June 28, 2006

Revealing of Secret Government Actions by New York Times is Good.

The recent publication of secret monitoring by the US of international money transfers has been discussed in depth. There is one thing that escapes my, quite possibly limited, comprehension.

The papers, particularly the New York Times, have been accused of compromising on the national security. This was no flippant charge made over coffee. The president himself suggested that the publication was disgraceful.

The idea is that now the "terrorists" know that their misdemeanors are being monitored by the US, and they will hence be little more careful next time.
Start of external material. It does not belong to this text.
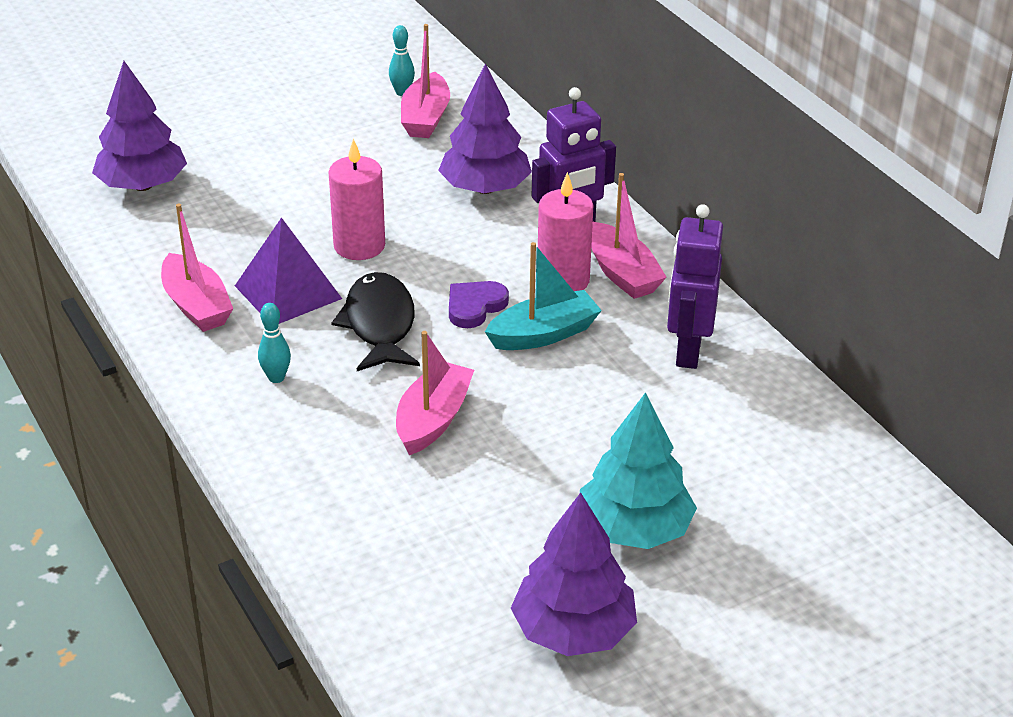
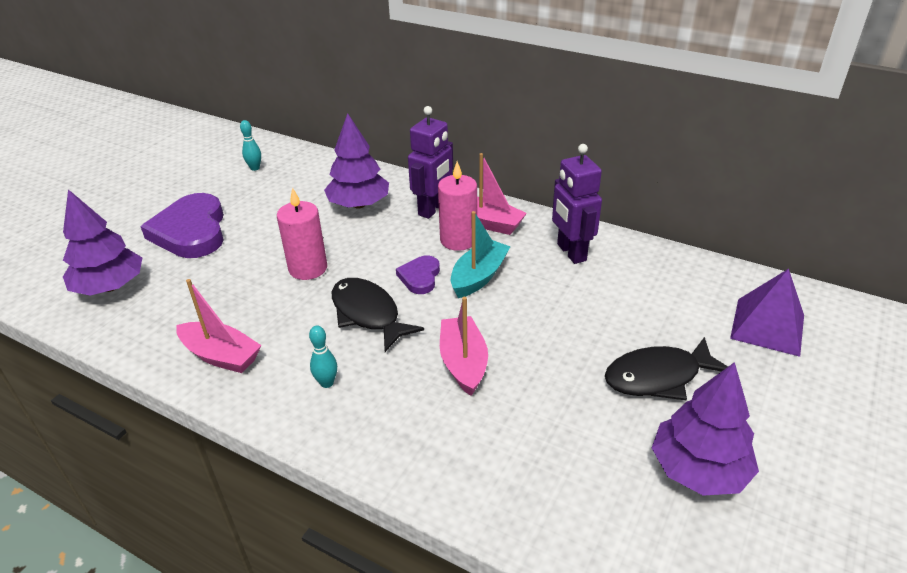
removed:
This line of argument is ridiculous for more reasons than one.

For one thing, as a Times editorial pointed out it is, at best, wishful thinking to suppose that terrorists did not know this already.
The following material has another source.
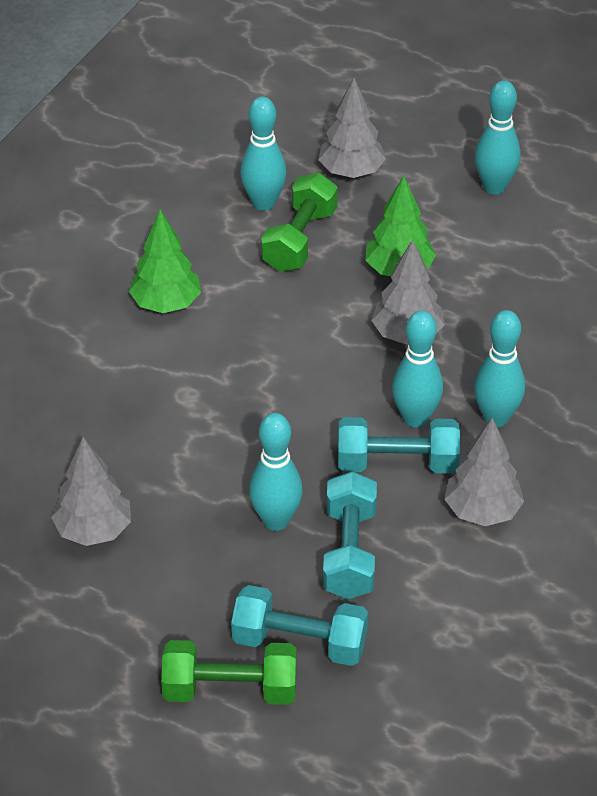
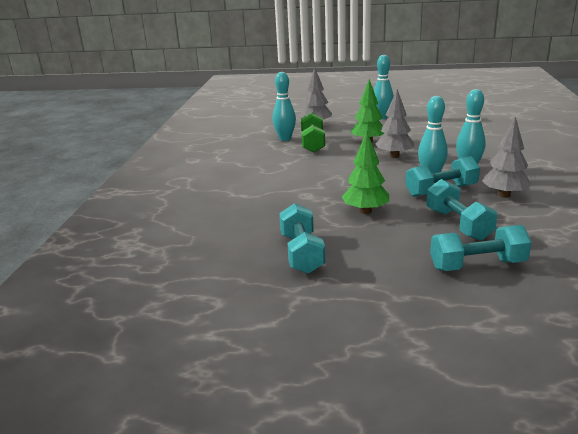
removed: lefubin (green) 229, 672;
Moreover, this argument suggests that the government is competent to disrupt nefarious activities only when they are indulged in via anticipated routes. It is the duty of the government to deny them however they try to do it. It has no business complaining that it's job is made harder.

Most importantly, the "war on terrorism', or indeed any war against criminals, is at the most fundamental level, an attempt to prevent the crimes. Only then the question of catching the criminal arises. (There is a deeper philosophical issue here: one is not a criminal till the crime is committed.) Of course, these two objectives are tied to each other. But I think it is important to grasp the distinction.

I used to wonder why police cars when they arrive at the crime scene make their approach known to everybody (most crucially to the prospective criminal) by their loud sirens. I never found out the official reason, but I convinced myself as follows: the objective of catching the criminal is inferior to the objective of preventing the crime. So if a guy is about to shoot somebody the police sirens might dissuade him. So while he might escape, a life could have been saved.

In the same way, even if it comes as news to the terrorists that their wire transfers are being watched, it's good that they will now not use these known methods. So one route for criminality is eliminated. And the infrastructure and devotion needed to find out new routes may filter out numerous potential terrorists.

So I think the over all goals of the so-called war on terrorism are served well by this report.